Cemaleddin Efgani ve Said HalimPaşanın Türkiye de İslamcılığa Etkileri

      19. yüzyıl’ın ilk çereğinden itibaren İslam Dünyası için asırlardır hür ve galip yaşadıkları dünyada, yenilgilerin, sömürgeleştirme hareketlerinin doruk noktasına çıktığı, Batının sanayi devriminden sonra yaşadığı teknik ilerlemenin yakalanamadığı, bilim ve dinde etkisi günümüze kadar uzanan sert tartışmaların öncüsü olacak kıvılcımların ilk çaktığı gerilemenin artık yavaş yavaş yenilgiye doğru gittiğinin apaçık seçildiği bir dönemi ifade eder. Müslümanlar daha 1 asır öncesine kadar dünyadaki en büyük üç devletin (Osmanlı, Safeviler ve Babürler) sahipleri konumunda iken, esen rüzgarların getirdiği bir asır içerisinde Müslüman coğrafyasına hükmeden devletlerinden Safeviler ve Babürler’in yıkılarak müstemleke haline getirildiği, Osmanlı İmparatorluğunun ise topraklarının özellikle gayri müslüm nüfusunun yoğun yaşadığı yerlerin bir çoğunu kaybedip geriye kalan bölgelerinde de isyanların ardı arkasının kesilmediği bir ülke haline dönüşmüştür.
    “19. yüzyılda Batı’dan gelen askeri, siyasi kültürel tehdidin yeşerdiği ve güçlendiği zemin çok farklıdır.

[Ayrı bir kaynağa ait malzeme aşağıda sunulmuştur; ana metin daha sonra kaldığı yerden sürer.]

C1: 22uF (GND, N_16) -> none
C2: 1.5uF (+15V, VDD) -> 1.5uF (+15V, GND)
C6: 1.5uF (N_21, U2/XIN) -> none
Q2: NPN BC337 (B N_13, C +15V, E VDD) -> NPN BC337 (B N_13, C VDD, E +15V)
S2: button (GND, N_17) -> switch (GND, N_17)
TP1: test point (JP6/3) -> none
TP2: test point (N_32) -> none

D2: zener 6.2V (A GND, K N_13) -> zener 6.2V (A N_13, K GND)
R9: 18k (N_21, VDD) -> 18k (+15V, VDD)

Müslümanlar her bakımdan geri ve zayıf durumdadır. Skolastik medrese eğitimi, İslam düşüncesini de zayıflatmış ve verimsiz hale getirmiştir. Askeri ve siyasi alandaki mağlubiyetleri hafifletecek bir medeniyet hamlesinin altyapısı canlı bir fikir ortamı yoktur. Gelenek her şeyin üstünde, Müslüman toplumları kıskacına almıştır. Bütün şartlar, Batı’nın karşı konulmaz girişinin yaratacağı tahribatları onarmada olumsuzdur.”[1]
     19.yüzyıl’ın son çeyreğinde bağımsız tek müslüman devlet konumunda olan Osmanlı Devleti, İslam dünyasındaki münevver kesimin buluşma ve uğrak yeri olmuştur. O güne kadar genelde bir çoğu dışa kapalı toplumlar olarak hayatlarını idame ettiren Müslümanlar, yaşadıkları bu olumsuz şartlardan kurtulabilmek için çözüm arayışına girmişler ve o güne kadar üstü örtülüde olsa kullanılan “İttihad-ı İslam”(İslam birliği) kavramı tekrar ortaya atılmıştır. Sömürgecilerin misyonerler vasıtasıyla ön plana çıkardıkları din faktörüne karşılık, gelişen ve yaygınlaşan iletişim ağlarına yönelmişler ve İslam Dünyasını birbirinden haberdar etme çabasına girişmişlerdir.[2]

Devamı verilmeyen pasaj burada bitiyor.